Christmas is so commercial now and I am not the first to point this out. Charlie Brown did it so well in “A Charlie Brown Christmas” trying to see what “Christmas is all about”. But I guess I didn’t realize that I had fallen into that trap of “commercialism” in ministry.
For the last 5 years HHSM has partnered with a program to bless the women that attend a program support group to women in the sex trade. At Christmas time in particular we celebrated by having an annual PJ Party for over 40 women. It consisted of buffet meal, desserts & cookie decorating, game playing and spa treatments. At end the night the women would go home with brand new La Senza pyjamas, slippers and a fabulous gift bag. We also tried to incorporate (as best as we could due to a Jesus “gag order”) the spirit of Christmas by having the women write their wishes on a star that we would put on the tree and later pray for.
Sounds amazing right? Well it was and it wasn’t. Last year we had a celebration with close to 60 women with all that amazing “stuff” & with a frenzy of grabbing and stealing and pushing and shoving and hurried people trying to get in and get out with their stuff. Sounds familiar right?
That is what we experience during the last few weeks of Christmas shopping-hurry up and get in and get out because we have stuff to do. Not sure Jesus enjoys those moments in our life, the moments when he sees us doing all of that. I wanted to stop doing that. Not just during Christmas shopping but more importantly in ministry.
This year I stopped Pyjama night, a decision that was at first very difficult for me. Mostly for my ego. I secretly enjoyed when people at my church would pat me on the back. “A night for those women and wow so many women came this year, Praise God!” I slowly began to realize that God was no longer the focus of this night this CHRISTMAS night, but that instead I developed a numbers game in my head. More and more women are coming that must mean our ministry is really changing lives! WRONG.
There were just numbers no relationships.

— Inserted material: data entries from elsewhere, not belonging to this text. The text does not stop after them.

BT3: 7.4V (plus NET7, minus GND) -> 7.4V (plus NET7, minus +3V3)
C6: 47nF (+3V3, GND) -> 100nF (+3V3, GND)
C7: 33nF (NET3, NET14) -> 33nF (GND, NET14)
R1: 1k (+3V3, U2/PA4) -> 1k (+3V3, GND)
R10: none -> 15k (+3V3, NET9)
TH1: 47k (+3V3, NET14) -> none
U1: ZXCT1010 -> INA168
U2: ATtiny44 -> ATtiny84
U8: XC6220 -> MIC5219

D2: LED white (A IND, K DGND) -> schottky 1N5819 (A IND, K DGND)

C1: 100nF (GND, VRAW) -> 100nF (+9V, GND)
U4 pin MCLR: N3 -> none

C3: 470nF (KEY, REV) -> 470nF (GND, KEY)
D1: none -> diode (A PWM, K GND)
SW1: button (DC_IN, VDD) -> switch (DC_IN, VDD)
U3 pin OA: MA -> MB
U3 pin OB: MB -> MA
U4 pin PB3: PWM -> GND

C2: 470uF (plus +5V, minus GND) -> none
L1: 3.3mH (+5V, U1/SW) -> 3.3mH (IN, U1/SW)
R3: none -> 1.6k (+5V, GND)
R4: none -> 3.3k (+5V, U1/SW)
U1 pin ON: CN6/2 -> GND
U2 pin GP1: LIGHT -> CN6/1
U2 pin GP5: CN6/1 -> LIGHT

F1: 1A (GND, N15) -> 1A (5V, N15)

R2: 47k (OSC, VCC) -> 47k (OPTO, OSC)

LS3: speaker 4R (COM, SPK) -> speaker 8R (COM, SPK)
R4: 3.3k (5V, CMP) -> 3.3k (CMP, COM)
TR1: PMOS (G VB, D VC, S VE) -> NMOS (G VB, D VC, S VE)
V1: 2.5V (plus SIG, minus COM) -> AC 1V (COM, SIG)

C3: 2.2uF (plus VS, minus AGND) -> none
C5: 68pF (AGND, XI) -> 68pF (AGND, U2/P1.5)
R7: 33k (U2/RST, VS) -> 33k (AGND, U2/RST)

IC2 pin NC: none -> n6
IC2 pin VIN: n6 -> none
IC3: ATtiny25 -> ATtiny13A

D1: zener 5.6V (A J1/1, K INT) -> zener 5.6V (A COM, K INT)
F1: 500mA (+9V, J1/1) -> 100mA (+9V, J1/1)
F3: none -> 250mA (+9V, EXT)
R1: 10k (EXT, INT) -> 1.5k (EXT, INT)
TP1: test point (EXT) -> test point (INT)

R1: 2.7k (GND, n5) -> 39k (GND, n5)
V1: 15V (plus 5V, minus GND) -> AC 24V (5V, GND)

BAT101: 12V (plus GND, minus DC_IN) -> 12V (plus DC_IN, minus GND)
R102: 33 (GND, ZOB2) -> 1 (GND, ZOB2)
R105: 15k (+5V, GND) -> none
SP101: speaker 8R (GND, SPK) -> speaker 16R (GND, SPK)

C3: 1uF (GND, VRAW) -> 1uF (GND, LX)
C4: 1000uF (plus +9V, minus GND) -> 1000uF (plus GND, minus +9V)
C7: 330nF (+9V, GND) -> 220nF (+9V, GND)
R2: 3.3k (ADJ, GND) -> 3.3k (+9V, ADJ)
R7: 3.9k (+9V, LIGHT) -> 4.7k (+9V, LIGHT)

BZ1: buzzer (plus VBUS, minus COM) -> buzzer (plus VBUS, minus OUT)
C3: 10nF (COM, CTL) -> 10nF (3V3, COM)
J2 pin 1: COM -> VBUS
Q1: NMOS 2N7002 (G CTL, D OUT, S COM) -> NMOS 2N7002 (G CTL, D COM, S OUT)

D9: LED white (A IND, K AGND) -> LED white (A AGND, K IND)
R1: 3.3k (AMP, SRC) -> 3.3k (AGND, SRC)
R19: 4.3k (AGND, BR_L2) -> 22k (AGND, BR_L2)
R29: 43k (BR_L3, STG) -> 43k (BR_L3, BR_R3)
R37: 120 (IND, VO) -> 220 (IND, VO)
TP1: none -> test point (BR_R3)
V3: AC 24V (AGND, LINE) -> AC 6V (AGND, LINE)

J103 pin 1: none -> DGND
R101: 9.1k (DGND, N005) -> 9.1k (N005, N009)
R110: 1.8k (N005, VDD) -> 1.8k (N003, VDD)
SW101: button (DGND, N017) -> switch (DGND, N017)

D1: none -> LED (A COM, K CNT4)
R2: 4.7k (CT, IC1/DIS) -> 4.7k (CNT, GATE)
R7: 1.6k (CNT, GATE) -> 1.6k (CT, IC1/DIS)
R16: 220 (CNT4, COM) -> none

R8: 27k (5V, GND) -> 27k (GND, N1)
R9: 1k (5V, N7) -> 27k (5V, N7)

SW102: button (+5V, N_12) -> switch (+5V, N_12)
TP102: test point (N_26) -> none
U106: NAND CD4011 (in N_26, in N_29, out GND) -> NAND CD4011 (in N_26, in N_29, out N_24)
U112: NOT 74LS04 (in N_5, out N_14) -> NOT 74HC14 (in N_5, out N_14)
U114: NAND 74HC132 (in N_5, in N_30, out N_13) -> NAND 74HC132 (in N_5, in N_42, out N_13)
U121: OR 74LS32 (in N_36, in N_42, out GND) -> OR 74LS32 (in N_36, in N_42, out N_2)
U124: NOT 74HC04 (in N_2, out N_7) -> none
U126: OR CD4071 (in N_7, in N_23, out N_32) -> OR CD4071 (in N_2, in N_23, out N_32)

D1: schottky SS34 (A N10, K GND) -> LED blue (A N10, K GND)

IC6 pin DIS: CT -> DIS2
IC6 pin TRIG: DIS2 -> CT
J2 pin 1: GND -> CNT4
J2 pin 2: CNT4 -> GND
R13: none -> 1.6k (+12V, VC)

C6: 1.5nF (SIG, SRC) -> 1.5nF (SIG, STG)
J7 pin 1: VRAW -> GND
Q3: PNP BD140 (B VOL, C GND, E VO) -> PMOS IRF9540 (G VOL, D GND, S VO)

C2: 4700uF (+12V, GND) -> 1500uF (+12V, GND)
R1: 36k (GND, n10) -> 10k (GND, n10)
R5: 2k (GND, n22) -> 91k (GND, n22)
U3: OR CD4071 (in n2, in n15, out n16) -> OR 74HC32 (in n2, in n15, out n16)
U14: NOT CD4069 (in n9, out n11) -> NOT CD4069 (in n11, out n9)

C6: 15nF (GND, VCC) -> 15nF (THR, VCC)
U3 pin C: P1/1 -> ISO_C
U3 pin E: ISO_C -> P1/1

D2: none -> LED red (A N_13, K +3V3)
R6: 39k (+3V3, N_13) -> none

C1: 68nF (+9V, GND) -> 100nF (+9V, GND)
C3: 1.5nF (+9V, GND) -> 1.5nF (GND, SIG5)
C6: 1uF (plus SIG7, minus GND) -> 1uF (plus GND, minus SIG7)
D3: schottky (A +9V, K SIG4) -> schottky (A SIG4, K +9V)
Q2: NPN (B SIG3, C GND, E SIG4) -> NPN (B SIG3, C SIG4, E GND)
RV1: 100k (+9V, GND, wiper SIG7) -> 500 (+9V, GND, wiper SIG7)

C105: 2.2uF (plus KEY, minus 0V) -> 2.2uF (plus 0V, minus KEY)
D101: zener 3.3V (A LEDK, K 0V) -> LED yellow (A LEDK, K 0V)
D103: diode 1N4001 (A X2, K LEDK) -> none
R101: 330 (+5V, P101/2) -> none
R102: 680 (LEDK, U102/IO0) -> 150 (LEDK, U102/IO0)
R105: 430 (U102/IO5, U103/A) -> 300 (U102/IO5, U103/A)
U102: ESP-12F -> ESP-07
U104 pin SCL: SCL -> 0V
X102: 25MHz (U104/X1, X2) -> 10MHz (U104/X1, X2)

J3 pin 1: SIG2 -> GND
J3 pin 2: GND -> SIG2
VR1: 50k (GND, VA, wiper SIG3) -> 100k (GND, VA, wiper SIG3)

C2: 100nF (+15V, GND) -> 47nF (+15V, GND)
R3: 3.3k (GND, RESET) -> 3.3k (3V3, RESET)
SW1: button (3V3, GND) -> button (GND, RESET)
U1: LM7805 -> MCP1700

Oh some chit chat, maybe even some deeper discussion but mostly the women were coming for those amazing new PJs and slippers and some free food. Now that’s okay I would have done the same, I have done the same. But how dare I say “I am ministering to women at Christmas” but focussing the evening on how nice the gift is or how decadent the food is. How can I “preach” the true meaning of Christmas which is the birth of our saviour Jesus Christ who came to have true deep relationship with us on earth and command us to do the same with each other and do the exact opposite? I was such a hypocrite.
Thank God He never lets us go too long before we finally figure things out. Last week our new Christian based support group for women in the sex trade called “A Place for Grace” had their first gathering and Christmas party. To some the evening looked like a flop, compared to last PJ night. We went from 60 women to 2 women. We went from PJs and slippers, a huge buffet full of food a chocolate fountain and amazing STUFF to a quiet sit down dinner. There were homemade cookies, a small bag of goodies to take home and hot chocolate. But something even better happened; the kingdom happened.
As we sat for dinner we all held hands and prayed thanks to the lord for all he has done to provide for this small meal and small moment I began to see a little glimpse of the kingdom. We sat together after dinner and listened quietly to a scared young woman talk about her baby that is due in February. Her fear of loosing him because her addiction has her held hostage. Her fear of keeping him because she thinks she can’t be a good mother. At that moment I realized, this conversation could only happen in the intimacy we now had and the trust we had built. We listened while advice for this young woman came from the best source, an older addict who, with all the love she had in her body, let her know how terrible that is for her baby. With so much wisdom she warned her against what she was doing because “your child is all our child”
We were witness to the ministry between generations of experiences, realizing that fear for this young woman following into her elders footsteps had the elder giving out advice in a hard but loving manner. We were witness to love raw and real and beautiful. There was a kingdom experience breaking through because we finally had the space and the calm to listen and to see it. There was the feeling that Jesus sat right beside us on that couch smiling with relief that I finally figured out what Christmas is all about.
So simple, so lovely, so easy. Just love! That’s Christmas. The birth of undying love and amazing grace.
Merry Christmas and much love to everyone from Helping Hands Street Mission!